- Veve of Ayizan
- Venerated in: Vodou, Folk Catholicism, West African Vodun, Winti
- Attributes: palm frond, silver, blue, white

= Ayizan =

Vodou goddess

Ayizan (also Grande Ai-Zan, Aizan, or Ayizan Velekete, Aisa, Mama Aisa) is the loa of the marketplace and commerce in Vodou, especially in Benin, Haiti and Suriname.

==Background==
She is a racine, or root loa, associated with Vodoun rites of initiation (called kanzo). Just as her husband Loko is the archetypal houngan (priest), Ayizan is regarded as the first, or archetypal, mambo (priestess), and as such is also associated with priestly knowledge and mysteries, particularly those of initiation and the natural world.

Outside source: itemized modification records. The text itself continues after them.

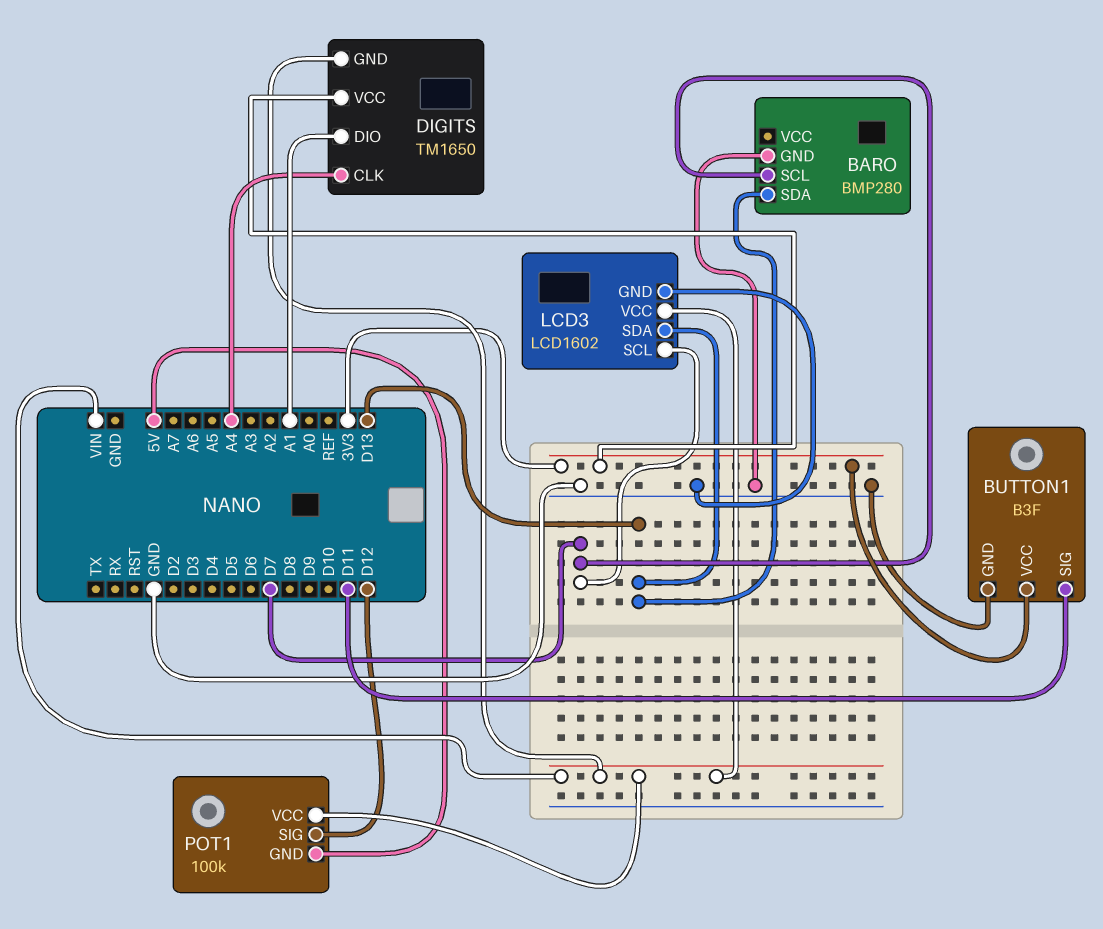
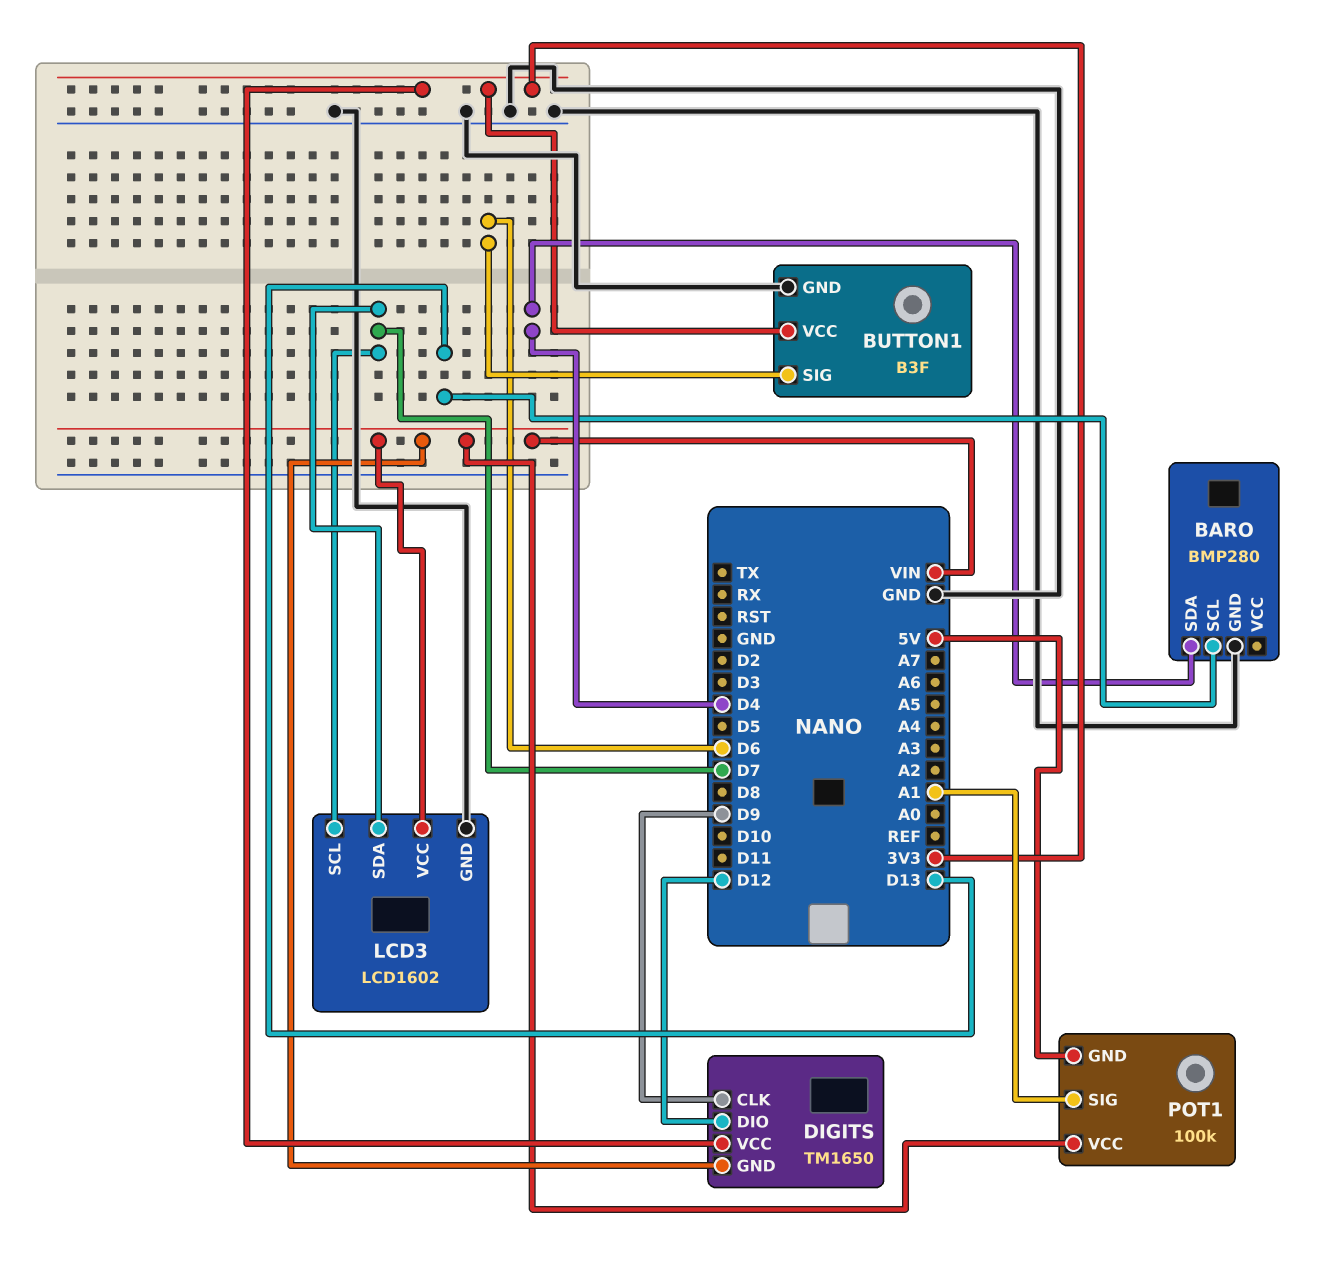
BARO pin SCL: D7 -> D13
BARO pin SDA: D13 -> D4
BUTTON1 pin SIG: D11 -> D6
DIGITS pin CLK: A4 -> D9
DIGITS pin DIO: A1 -> D12
LCD3 pin SDA: D13 -> D7
POT1 pin SIG: D12 -> A1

As the spiritual parents of the priesthood, she and her husband are two of the loa involved in the kanzo rites in which the priest/ess-to-be is given the asson (sacred rattle and tool of the priesthood) and are both powerful guardians of "reglemen" or the correct and appropriate form of Vodoun service.

She is syncretized with the Catholic Saint Clare. Her symbol is the palm frond, and she drinks no alcohol. Her colors are most commonly silver, blue, and white.